A thin mist lingers over the patch. I don't know why they sometimes up and leave the earth, and I can't tell which ones will come alive. Some are that deep and bright autumn orange. Others are golden or green, but they all squat there like the covens of cats that lounge together on trees and roofs.
No more writhing vines anywhere. The grim smile is gone, and the truffles are lost with it. I walk among the patch to look. I wait, afraid that any second something will snare around my ankle and drag me into the ground.
The color of the sky is pink, almost as deep as a rose, and it reminds me of the books I've read, the dreams I had when I didn't leave in the land of dreams. A rose-gold sunset city so beautiful and perfect I'd tear up thinking about it.
I rub my eyes on my sleeve and try to catch my breath. As the sky darkens, the cat's eyes begin to glow. Not like headlights, but like the milky, reflective surface of sleeping tail lights when another light creeps on them. As I walk, I see the lights flicker and rotate as they follow my every movement.
The cats have every reason to be cautious, to watch us; many of them had been killed before, by an unkind couple who hated cats. It was only when a black kitten went missing that a young boy who loved it cast a curse on the town. He was a refugee named Menes, and he came to Ulthar in a caravan after losing his mom and dad to a plague in the south along the river, Skai.
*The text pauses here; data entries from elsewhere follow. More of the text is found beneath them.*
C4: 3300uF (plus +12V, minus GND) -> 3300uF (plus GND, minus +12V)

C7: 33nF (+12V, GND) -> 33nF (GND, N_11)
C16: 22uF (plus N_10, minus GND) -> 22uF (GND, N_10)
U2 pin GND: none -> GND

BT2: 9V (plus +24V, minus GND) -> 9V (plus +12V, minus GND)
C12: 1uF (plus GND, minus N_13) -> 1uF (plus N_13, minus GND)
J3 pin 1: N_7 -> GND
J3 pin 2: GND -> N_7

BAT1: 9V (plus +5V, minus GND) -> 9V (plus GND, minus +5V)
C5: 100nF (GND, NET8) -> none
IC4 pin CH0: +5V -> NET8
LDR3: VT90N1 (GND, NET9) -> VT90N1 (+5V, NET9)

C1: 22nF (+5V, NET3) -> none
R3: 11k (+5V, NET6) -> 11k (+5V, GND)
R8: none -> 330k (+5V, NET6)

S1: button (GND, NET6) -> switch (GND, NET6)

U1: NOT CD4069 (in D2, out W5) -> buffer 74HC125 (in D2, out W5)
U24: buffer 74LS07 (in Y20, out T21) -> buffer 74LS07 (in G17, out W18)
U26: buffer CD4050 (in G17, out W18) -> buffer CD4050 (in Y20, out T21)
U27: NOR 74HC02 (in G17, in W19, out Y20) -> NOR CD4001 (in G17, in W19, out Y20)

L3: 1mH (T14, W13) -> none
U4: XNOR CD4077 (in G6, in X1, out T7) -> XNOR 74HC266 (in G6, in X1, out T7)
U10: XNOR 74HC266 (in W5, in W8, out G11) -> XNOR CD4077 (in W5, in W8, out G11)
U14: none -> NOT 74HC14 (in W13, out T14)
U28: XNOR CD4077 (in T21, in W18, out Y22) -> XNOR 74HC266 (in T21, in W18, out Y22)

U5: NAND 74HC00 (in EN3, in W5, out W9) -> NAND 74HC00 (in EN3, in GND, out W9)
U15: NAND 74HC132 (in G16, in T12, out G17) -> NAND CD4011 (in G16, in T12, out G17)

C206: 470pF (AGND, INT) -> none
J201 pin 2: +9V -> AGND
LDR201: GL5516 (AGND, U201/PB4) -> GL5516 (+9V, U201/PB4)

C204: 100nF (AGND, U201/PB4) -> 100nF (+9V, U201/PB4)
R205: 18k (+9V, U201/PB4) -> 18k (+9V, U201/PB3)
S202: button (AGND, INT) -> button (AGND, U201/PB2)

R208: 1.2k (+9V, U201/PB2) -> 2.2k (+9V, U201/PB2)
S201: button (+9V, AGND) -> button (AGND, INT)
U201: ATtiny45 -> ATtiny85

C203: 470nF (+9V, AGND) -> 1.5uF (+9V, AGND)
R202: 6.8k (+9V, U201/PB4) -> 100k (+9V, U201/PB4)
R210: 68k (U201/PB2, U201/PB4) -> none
When his kitten couldn't be found, and the townspeople mentioned the old couple who murdered cats, who they didn't confront because, well, what happened behind closed doors was none of their business.
The boy paced along the outside of town and sobbed, and then he yelled his curse of the cruel husband and wife into the night.
The morning after Menes said his curse, every cat who'd disappeared was dozing by the hearth or licking their chops. The townspeople, in shock, were nonetheless happy their cats had come back, though they were distrustful of the refugees, who'd left as they slept.
It wasn't until the cat-hating couple didn't come out of their house for a week that the townsfolk investigated, and discovered a horror: in a bed were the dead bodies of the woman and man, side by side; all their skin had been eaten, and all that was left in the shadows were their bones.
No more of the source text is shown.